January 11th, 2012 by Econ_Forecasts | No Comments | Filed in Credit Crisis


New York, NY (PRWEB) November 30, 2011

Popular e-newsletter Profit Confidential reports that an independent annual audit of the Federal Housing Administration (FHA) has concluded that its cash reserves have fallen so low there is a 50% chance that the FHA itself will need a government-led, taxpayer-paid bailout in 2012.

Mortgage payments on about 600,000 home loans insured by the FHA are three or more months past due. This is unsustainable; something has to give, writes Michael Lombardi, lead contributor to Profit Confidential.

Rising home-loan defaults amid falling home prices are responsible for bigger losses on the sale of FHA-mortgage-insured foreclosures. About one-third of the home mortgages issued in the U.S. in 2010 to buy homes were insured by the FHA.

I hear the ringing; U.S. government debt is going up again! says Lombardi.

In Profit Confidential, Lombardi writes, Our government decided to take the Keynesian approach to economics by increasing the U.S. government debt and intervening in the marketplace with taxpayer money in a big way following the 2008 credit crisis. The government censured, or took over, Freddie Mac and Freddie Mac. Thus, the government indirectly entered into the U.S. home mortgage business.

Now, the next casualty could be the FHA, an agency that may have to ask for a bailout for the first time in its three-quarter-century history. And, because of how the FHA is set up, it wouldnt need to go to Congress to get approval for a government bailout; it could simply ask the U.S. Treasury, piling more onto the U.S. government debt.

Recent reports have stated that the FHA is currently leveraged at 300 to one; $ 2.6 billion in reserves to cover $ 1.1 trillion in liabilities.

According to Profit Confidential, when President Obamas first four-year term is over, the U.S. government debt will have risen 50%, or about $ 5.0 trillion dollars, since he first took office. There is a huge problem with this statistic.

The U.S. government debt continues to rise at an alarming rate; meanwhile, the special debt-reduction committee in Congress failed to agree on government spending cuts or raising tax revenue.

According to Lombardi who writes in Profit Confidential, The U.S. government debt will continue to rise, the U.S. economy is failing to turn around, and the Federal Reserve will need to do more to bolster the economy, resulting in a continued decline in the value of the greenback and rising gold prices.

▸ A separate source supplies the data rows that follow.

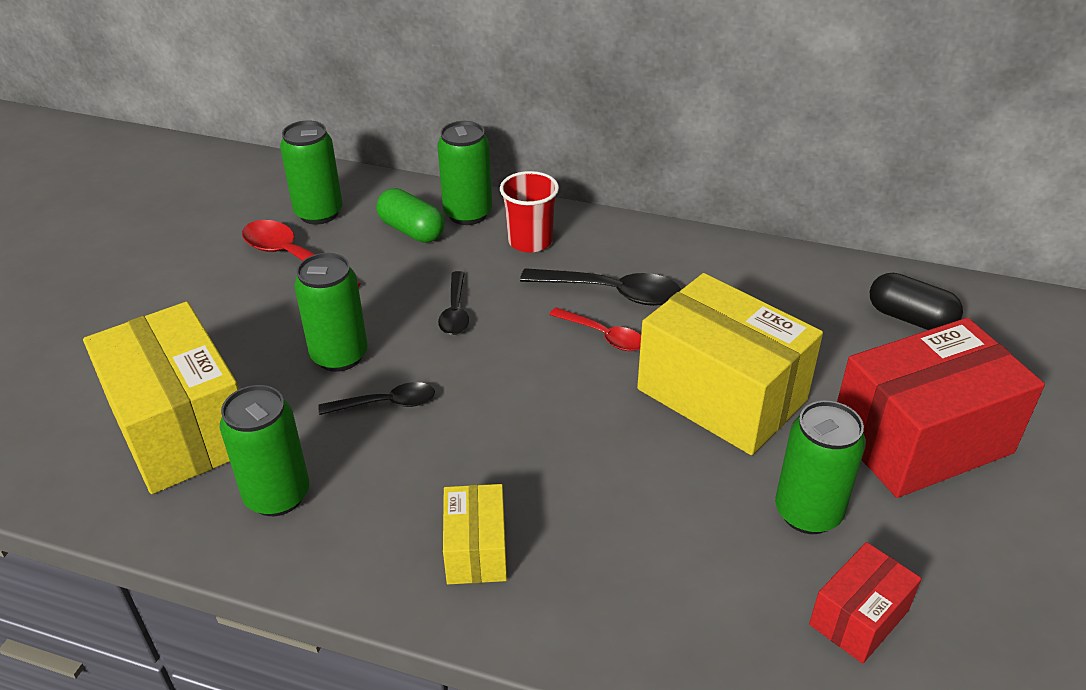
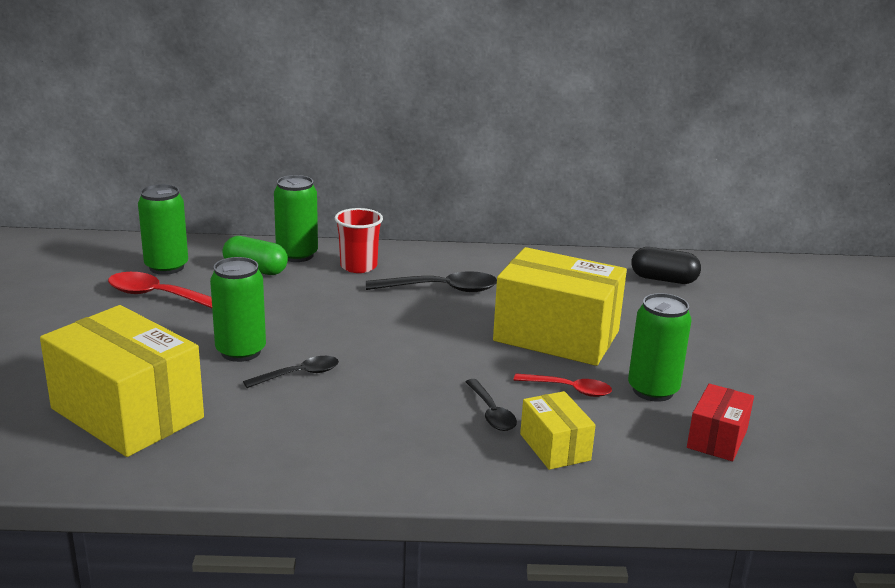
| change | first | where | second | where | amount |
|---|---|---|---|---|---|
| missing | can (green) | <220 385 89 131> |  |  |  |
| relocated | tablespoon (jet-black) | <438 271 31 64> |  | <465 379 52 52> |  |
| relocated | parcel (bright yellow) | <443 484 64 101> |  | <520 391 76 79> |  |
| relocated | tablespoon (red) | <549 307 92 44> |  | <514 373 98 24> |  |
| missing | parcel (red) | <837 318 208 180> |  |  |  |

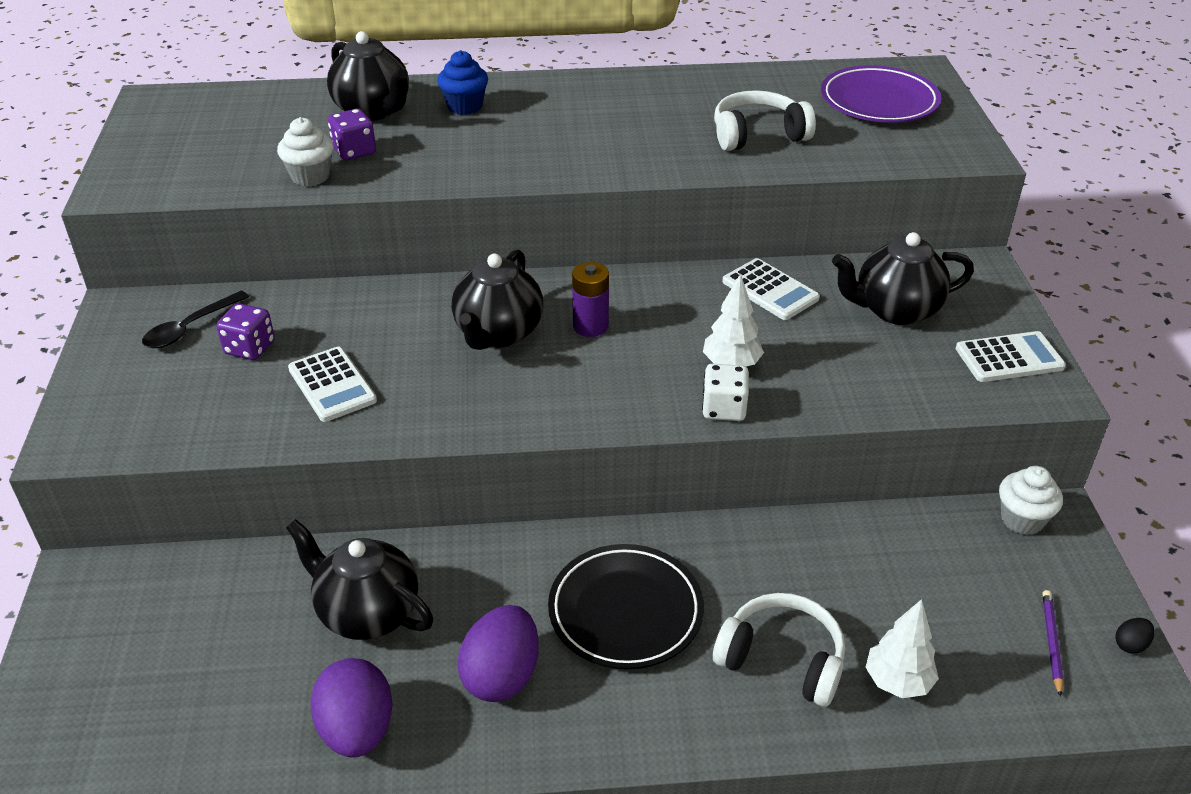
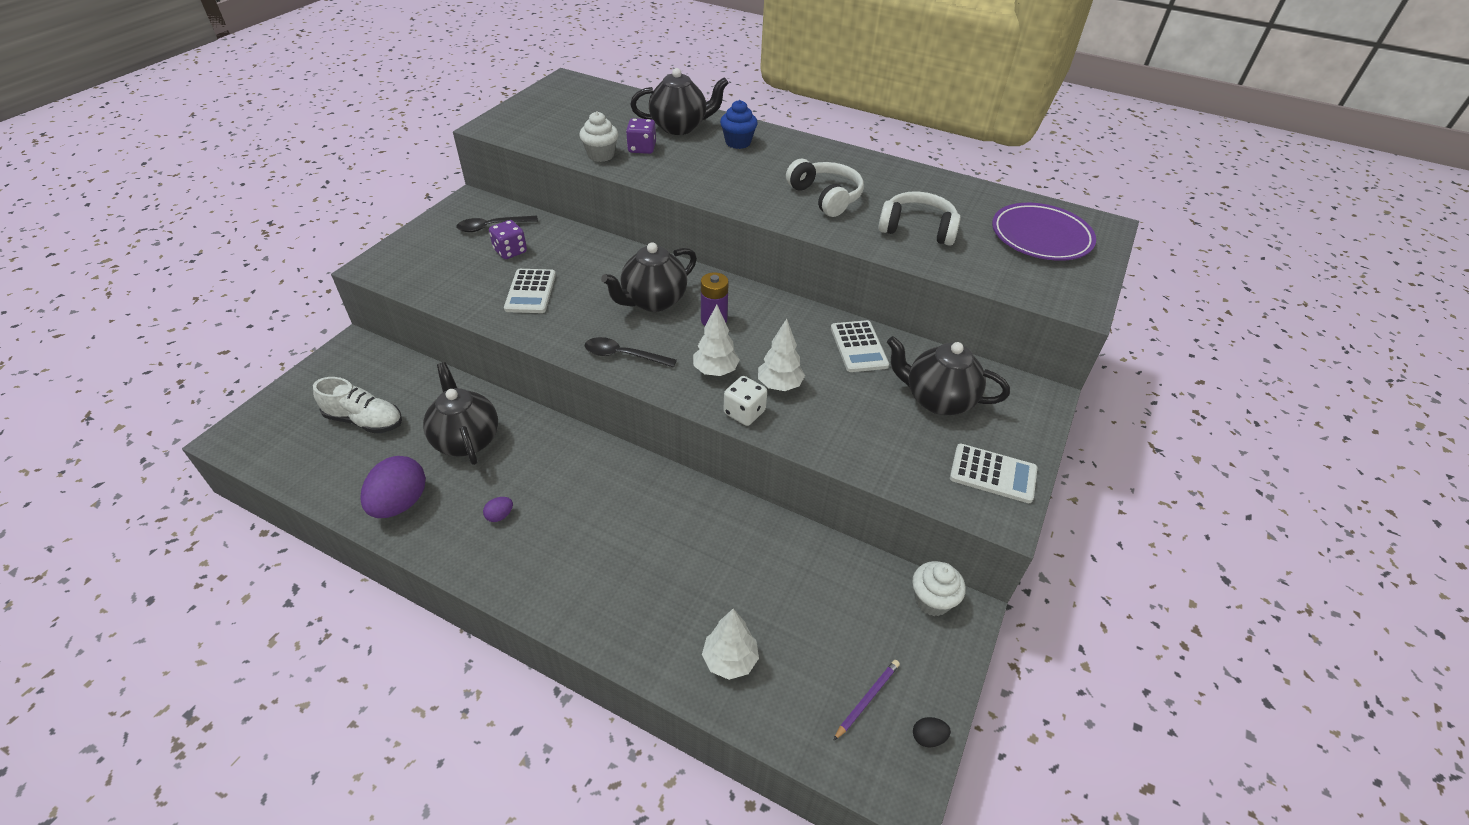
| change | first | where | second | where | amount |
|---|---|---|---|---|---|
| spun | teapot (jet-black) | <327 31 82 90> |  | <630 68 99 67> | 90 degrees counterclockwise |
| size | egg shape (violet) | <457 605 82 97> |  | <483 497 30 25> | x0.43 |
| missing | dinner plate (jet-black) | <548 544 156 125> |  |  |  |
| relocated | over-ear headphones (pure white) | <713 593 132 114> |  | <786 159 78 58> |  |
| appeared |  |  | lace-up shoe (pure white) | <313 377 89 56> |  |
| appeared |  |  | tablespoon (jet-black) | <585 337 92 31> |  |
| appeared |  |  | tree (pure white) | <693 304 47 72> |  |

Lombardi has written extensively on this issue for Profit Confidential, including the insightful article entitled, Central Banks Back Buying Gold with a Vengeance.

Profit Confidential, which has been published for over a decade now, has been widely recognized as predicting five major economic events over the past 10 years. In 2002, Profit Confidential started advising its readers to buy gold-related investments when gold traded under $ 300 an ounce. In 2006, it begged its readers to get out of the housing market…before it plunged.

Profit Confidential was among the first (back in late 2006) to predict that the U.S. economy would be in a recession by late 2007. The daily e-letter correctly predicted the crash in the stock market of 2008 and early 2009. And Profit Confidential turned bullish on stocks in March of 2009 and rode the bear market rally from a Dow Jones Industrial Average of 6,440 on March 9, 2009, to 12,876 on May 2, 2011, a gain of 99%. To see the full article and to learn more about Profit Confidential, visit http://www.profitconfidential.com.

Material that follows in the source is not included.